In how many instances, of the present day, is marriage merely a union of hands—the affection not being taken into consideration. The question on the one side, “Is she handsome? has she money?” on the other, “Can he support me in style? shall I be able to make an appearance?” How much better would it be to ask, “Has the woman a heart capable of pure affection?” “Will she be willing to share with me adversity as well as prosperity?” “Will she forsake all others and cleave only to me through weal and woe?”

And woman, yes, woman, she whose very nature ought to stimulate her to higher and holier motives for taking upon herself the marriage relation, is too often anxious only as to the length of her husband’s purse, and the amount of his bank stock; the heart, the mind, the intellect, in fact everything really worth marrying for, being non-essentials.

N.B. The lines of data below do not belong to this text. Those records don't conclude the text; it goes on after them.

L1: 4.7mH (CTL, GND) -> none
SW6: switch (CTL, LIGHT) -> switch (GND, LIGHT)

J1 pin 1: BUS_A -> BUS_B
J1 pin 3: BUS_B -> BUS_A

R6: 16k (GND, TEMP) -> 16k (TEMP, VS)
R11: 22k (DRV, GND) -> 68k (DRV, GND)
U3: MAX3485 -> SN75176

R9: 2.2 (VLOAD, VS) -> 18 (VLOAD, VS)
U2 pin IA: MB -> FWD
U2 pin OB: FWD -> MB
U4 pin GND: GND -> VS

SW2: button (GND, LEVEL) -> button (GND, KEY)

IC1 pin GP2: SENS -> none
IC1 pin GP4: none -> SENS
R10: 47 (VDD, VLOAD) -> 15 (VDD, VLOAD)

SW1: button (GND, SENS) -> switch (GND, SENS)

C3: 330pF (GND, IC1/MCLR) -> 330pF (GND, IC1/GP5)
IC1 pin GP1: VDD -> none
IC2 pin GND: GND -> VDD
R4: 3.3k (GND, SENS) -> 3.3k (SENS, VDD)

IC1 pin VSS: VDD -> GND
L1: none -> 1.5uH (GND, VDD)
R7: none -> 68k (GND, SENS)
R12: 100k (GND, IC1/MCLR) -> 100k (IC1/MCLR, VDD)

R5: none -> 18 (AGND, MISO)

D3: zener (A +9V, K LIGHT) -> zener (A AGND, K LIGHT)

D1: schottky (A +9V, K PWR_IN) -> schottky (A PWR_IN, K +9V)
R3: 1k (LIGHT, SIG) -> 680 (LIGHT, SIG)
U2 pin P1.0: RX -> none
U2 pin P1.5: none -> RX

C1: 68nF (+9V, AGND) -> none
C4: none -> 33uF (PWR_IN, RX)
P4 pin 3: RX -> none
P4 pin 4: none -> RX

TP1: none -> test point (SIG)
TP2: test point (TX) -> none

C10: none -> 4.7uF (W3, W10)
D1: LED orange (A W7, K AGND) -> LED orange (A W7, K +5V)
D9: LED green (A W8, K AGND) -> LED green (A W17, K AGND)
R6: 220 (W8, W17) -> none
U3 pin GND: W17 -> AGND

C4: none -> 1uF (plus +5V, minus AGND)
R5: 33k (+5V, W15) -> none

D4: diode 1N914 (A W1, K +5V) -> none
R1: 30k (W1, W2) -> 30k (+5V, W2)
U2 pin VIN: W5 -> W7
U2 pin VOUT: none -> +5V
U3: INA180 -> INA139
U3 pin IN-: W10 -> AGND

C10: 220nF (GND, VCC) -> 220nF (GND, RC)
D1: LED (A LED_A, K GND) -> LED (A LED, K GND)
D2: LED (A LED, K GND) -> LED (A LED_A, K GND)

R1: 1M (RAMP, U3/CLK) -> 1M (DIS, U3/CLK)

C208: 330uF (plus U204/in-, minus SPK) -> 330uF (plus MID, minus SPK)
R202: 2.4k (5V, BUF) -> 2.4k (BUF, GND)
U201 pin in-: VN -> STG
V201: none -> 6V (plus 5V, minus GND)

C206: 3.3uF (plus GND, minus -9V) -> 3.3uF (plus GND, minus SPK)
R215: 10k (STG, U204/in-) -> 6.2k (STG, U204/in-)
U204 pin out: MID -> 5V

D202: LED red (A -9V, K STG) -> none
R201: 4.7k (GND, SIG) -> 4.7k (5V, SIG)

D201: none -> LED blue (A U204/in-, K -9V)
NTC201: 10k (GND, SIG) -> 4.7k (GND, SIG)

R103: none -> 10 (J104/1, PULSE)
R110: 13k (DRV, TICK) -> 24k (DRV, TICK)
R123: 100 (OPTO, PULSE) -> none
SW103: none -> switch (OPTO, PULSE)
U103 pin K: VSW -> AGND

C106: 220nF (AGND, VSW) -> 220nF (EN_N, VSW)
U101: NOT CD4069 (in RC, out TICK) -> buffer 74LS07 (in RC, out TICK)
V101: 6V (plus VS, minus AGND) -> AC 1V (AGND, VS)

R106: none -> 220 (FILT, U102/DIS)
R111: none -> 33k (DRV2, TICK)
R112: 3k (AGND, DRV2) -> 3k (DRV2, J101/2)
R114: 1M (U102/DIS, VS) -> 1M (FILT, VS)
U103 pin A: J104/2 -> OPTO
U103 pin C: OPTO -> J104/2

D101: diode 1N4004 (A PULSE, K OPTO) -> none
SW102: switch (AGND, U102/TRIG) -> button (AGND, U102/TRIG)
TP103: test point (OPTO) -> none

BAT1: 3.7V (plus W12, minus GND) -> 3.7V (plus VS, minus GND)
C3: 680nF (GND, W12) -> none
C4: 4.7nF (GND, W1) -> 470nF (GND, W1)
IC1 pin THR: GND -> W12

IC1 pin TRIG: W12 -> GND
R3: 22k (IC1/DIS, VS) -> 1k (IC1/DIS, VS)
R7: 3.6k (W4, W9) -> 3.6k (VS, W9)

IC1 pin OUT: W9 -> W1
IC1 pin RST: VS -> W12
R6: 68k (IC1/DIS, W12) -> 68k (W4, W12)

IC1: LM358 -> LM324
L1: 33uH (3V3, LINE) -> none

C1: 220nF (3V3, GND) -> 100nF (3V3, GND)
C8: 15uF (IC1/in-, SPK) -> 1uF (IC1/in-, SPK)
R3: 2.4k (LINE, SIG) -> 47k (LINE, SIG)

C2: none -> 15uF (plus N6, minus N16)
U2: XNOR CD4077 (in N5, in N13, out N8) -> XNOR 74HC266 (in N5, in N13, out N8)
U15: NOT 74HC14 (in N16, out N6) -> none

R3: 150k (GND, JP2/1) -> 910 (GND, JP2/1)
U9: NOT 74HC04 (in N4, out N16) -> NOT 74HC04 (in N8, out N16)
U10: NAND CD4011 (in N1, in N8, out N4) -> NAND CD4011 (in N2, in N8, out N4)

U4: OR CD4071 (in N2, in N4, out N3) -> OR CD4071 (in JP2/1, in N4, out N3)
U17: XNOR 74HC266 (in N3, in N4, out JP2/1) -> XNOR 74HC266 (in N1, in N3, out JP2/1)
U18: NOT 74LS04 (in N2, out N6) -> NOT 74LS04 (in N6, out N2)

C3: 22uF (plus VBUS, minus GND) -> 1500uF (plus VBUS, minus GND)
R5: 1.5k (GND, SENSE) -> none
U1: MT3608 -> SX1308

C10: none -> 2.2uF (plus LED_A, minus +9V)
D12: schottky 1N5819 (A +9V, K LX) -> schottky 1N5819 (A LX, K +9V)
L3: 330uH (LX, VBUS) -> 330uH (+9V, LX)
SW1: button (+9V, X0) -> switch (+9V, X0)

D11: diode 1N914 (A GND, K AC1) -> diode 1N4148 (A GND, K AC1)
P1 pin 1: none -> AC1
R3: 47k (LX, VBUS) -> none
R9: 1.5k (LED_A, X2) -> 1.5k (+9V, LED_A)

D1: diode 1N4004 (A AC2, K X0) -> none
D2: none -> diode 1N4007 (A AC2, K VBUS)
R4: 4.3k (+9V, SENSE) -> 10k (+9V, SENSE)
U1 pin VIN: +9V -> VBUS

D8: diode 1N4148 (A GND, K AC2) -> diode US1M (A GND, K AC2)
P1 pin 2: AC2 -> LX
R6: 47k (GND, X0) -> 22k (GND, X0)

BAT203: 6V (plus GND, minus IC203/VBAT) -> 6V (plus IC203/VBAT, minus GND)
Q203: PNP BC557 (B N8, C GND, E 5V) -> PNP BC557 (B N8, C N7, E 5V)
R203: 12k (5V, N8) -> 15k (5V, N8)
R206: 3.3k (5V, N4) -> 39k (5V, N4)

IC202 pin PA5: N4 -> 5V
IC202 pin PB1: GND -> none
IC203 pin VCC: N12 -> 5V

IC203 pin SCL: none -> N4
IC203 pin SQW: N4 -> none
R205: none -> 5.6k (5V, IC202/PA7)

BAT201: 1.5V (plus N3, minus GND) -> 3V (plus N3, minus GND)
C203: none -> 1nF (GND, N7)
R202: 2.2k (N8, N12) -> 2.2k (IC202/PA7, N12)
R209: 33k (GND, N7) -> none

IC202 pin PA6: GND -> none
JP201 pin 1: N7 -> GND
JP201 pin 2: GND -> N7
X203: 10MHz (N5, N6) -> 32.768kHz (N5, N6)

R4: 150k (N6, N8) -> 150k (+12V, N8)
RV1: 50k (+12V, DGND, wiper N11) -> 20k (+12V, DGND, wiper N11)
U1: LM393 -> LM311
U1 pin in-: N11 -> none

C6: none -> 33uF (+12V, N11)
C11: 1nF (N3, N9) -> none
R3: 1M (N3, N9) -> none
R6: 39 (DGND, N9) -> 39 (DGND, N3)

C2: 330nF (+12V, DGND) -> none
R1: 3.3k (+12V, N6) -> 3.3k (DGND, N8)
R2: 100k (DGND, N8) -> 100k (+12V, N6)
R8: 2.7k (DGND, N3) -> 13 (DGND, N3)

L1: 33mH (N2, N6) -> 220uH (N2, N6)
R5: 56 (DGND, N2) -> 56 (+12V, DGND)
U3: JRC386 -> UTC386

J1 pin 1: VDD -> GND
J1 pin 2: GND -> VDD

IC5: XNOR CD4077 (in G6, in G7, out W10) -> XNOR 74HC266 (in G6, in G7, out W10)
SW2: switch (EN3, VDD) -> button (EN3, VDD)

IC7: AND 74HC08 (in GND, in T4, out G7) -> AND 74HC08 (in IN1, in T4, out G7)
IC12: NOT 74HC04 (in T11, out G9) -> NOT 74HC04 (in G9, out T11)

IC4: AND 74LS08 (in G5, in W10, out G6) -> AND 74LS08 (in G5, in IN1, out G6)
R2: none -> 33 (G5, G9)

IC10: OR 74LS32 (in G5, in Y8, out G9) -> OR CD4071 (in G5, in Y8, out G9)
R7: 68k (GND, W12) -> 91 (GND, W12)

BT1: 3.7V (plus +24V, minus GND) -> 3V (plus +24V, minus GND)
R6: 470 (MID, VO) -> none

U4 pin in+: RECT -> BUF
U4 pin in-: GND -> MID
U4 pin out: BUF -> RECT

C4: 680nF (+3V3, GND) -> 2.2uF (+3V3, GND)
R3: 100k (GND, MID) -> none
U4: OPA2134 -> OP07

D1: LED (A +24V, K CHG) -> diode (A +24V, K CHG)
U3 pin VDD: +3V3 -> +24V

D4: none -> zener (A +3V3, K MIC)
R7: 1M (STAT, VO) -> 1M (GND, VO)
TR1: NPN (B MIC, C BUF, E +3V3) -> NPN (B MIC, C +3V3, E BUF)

But, oh, the misery which too often follows such marriages! The husband, when it is too late, laments his blindness and his folly. The wife is made to realize that riches take to themselves wings and fly away; and then comes the consciousness of a want of sympathy and congeniality of feelings. Both are thrown back upon themselves, for not a chord in the breast of one vibrates in unison with the other.

Let the young beware how they enter the marriage state from such motives, lest they wake too late from the delusion. Consult the judgment, and hesitate when that says “Beware.” Let the property be in rather than with the companion.

Oh, the loneliness of an unwedded heart! The hands may be united, but to feel that in heart you are separated must be misery indeed. To think of being obliged to associate for life with one who has not a feeling of sympathy with you, and who is, moreover, in sentiment, taste and feeling directly opposed to you—how revolting the thought! Then, let love, not ambition, lead you to form those ties that naught but death can honorably sever.

Weigh well the consequences of one wrong or hasty step in the choice of a companion for life. Walk softly here, lest you fall, to rise no more. Seek wisdom from above. “In all thy ways acknowledge the Lord, and He shall direct thy paths.” “Seek first the kingdom of God and His righteousness” at all times, and you are safe.